Tomasina Meyers Mussels Confit with Tomato Sauce, Ancho and Almond Picada | food

WWe are lucky in the UK, because we are never far from the sea. Mussels are among the least impactful seafood we can grow: grown on ropes across the UK, they are inexpensive, require no chemical inputs, absorb carbon dioxide and purify seawater. On top of that, they’re incredibly nutritious – full of essential vitamins and minerals – and of course delicious. Here I’ve made a rich tomato sofrito to cover with flavor and add some Fa-fa-foam With a bold and nutty pika ancho.

Mussels with confit tomato sauce, ancho and almond picada

Ancho is a sweet, round, medium-temperature dried red pepper from Mexico, available online and from large supermarkets.

to equip 30 minutes
cook 45 minutes
serve 4

2kg mussels
100 ml olive oil
2 white onions
Peeled and finely chopped
2 sticks of celeryfinely chopped
Salt and black pepper
4 garlic cloves
Peeled and finely chopped
2 x 400 g plum tomatoescrushed
2 teaspoons sherry vinegar
250 ml dry white wine

for picada
1 ancho chili
80 gm peeled almonds
toasted
1 slice Good bread
1
Large bunch of flat leaf parsleyLeaves plucked and roughly chopped

Scrub the mussels to clean them under cold running water: scrape off any barnacles and pull the beards in a zigzag motion (discard any scales that are broken or that don’t close when tapped on the counter).

Heat three tablespoons of oil in a large skillet over medium heat, and when hot, add onion and celery, season and sweat, stirring occasionally, for 10 minutes.
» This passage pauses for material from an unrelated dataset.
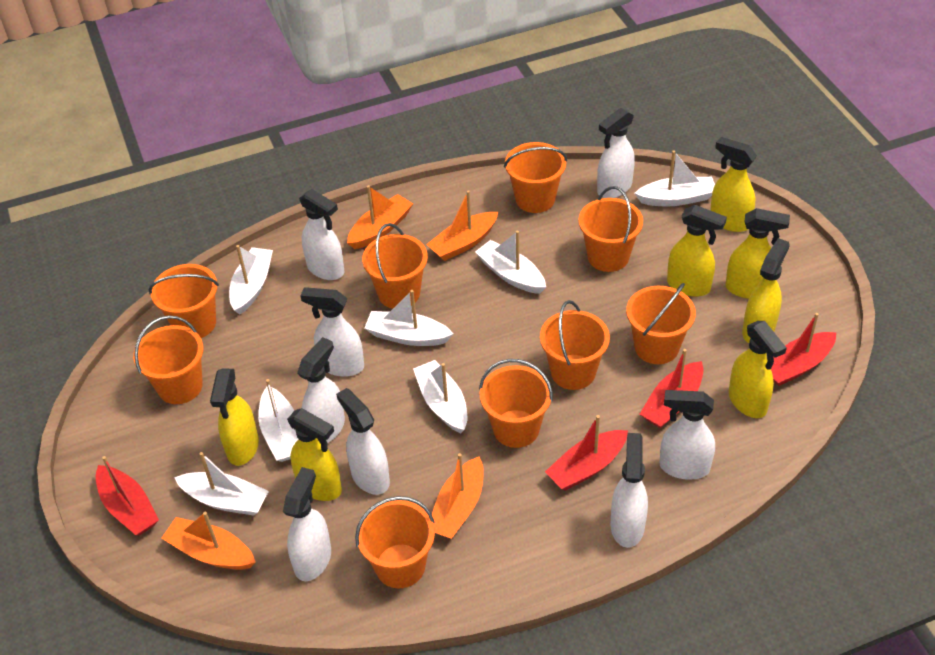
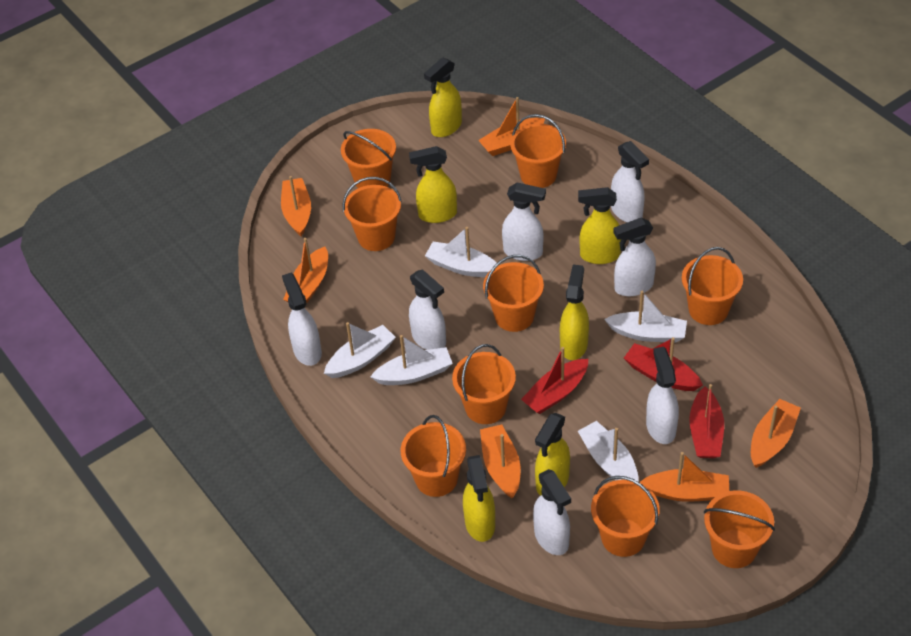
orange boat: 4 -> 6
red boat: 4 -> 3
white boat: 7 -> 5
white spray bottle: 8 -> 7
yellow spray bottle: 7 -> 6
Add garlic and cook for a few more minutes, then add tomatoes and vinegar. Cook for 15 minutes while preparing the picadas.

Remove the seeds and hot ancho pepper, then marinate the meat in a little boiling water for 15 minutes, until tender. Toast the almonds in a dry frying pan, then put them in a food processor. Pour a tablespoon of oil into the almond frying pan and fry the bread until golden. Add the bread, cayenne pepper and half of the parsley to a food processor and blend into a coarse crumble.

When you’re ready to eat, put a large saucepan with a lid on over high heat, and when smoking is hot, add 1 tablespoon of the oil, followed by the mussels and wine. Cover the oysters and let them steam for three or four minutes, until the mussels are completely opened (discard any that remain closed). Stir half a picada into the tomato sauce, then put it in the cooked mussels with the spoon. Pour the mussels and wine juices through a colander into the tomato mixture, then pour into deep bowls and serve with picadas, a sprinkle of parsley and some good bread to get off the rich sauce.

simple flex

Instead of mussels, grill or broil halved shallots until soft and slightly darkened. Served with sauce and picada.